Speed up past/future split by shchur · Pull Request #83 · autogluon/fev

Issue #, if available:

Currently the operations based on Dataset.filter and Dataset.map are quite slow. Just running the following code takes ~20 minutes and generates 10+GB of intermediate files in ~/.cache/huggingface/datasets

bench = fev.Benchmark.from_yaml(
    "https://raw.githubusercontent.com/autogluon/fev/refs/heads/main/benchmarks/fev_bench/tasks.yaml"
)
for task in bench.tasks:
    for window in task.iter_windows():
        window.get_input_data()

These are not the only bottlenecks - there are also slow map-based operations in the metrics that I will address in a separate PR.

Description of changes:

  • Perform length-based filtering & past/future splits completely in memory using pyarrow operations without saving any intermediate results to disk.
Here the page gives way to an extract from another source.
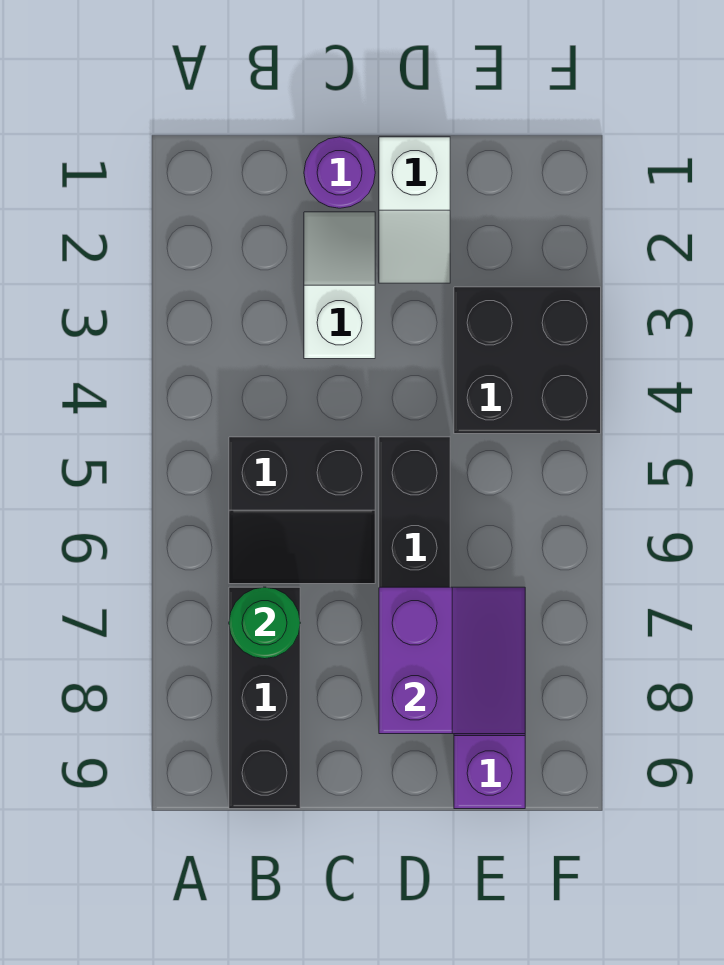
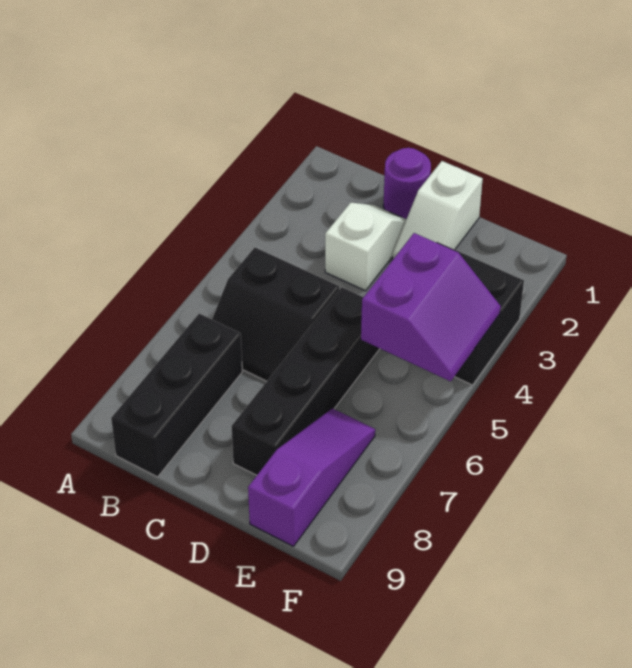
green round brick B7 level 2 -> none
purple slope D7:E8 level 2 top D -> purple slope E4:F5 level 2 top E

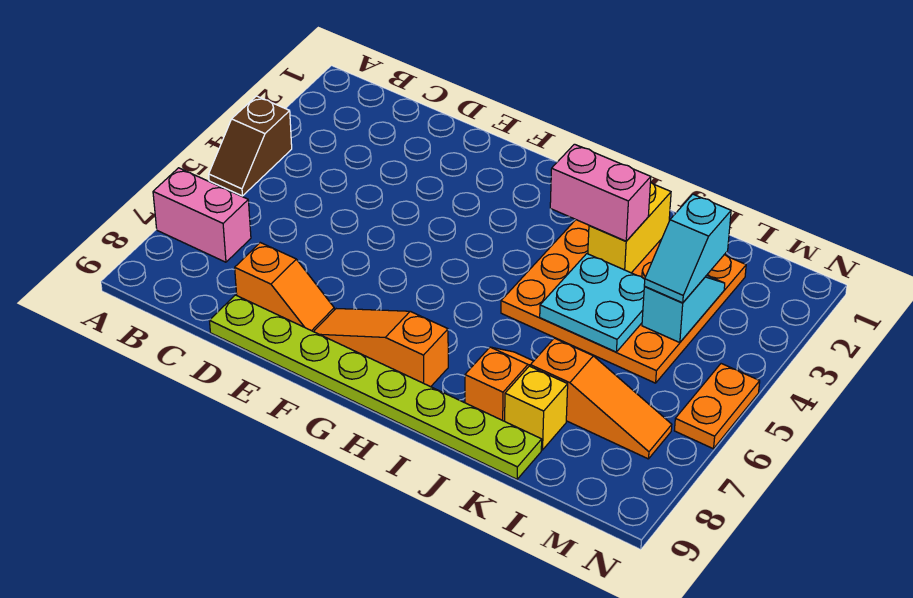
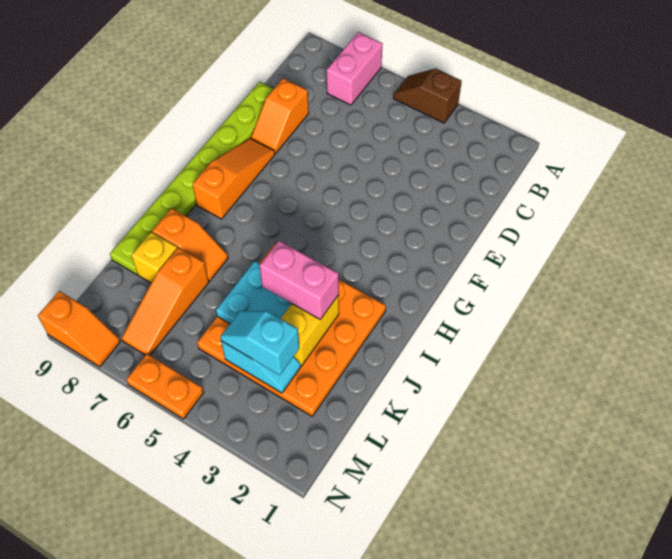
pink brick I3:J3 level 3 -> pink brick J3:J4 level 3
yellow brick J2:J3 level 2 -> yellow brick J3:K3 level 2
none -> orange slope N8:N9 level 1 top 9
This results in a large speedup: iterating over all windows in fev-bench takes ~4 minutes (down from 20+) and does not save any results to disk.
  • The main logic is inspired by the efficient slicing algorithm from TimeSeriesDataFrame in AutoGluon that essentially performs df.groupby("item_id").nth(slice(start, end)) in flat numpy arrays.
  • I validated that the values in the datasets are identical (np.allclose) by sampling 1/7th of all evaluation windows in fev-bench and comparing the values on main / PR branch.

By submitting this pull request, I confirm that you can use, modify, copy, and redistribute this contribution, under the terms of your choice.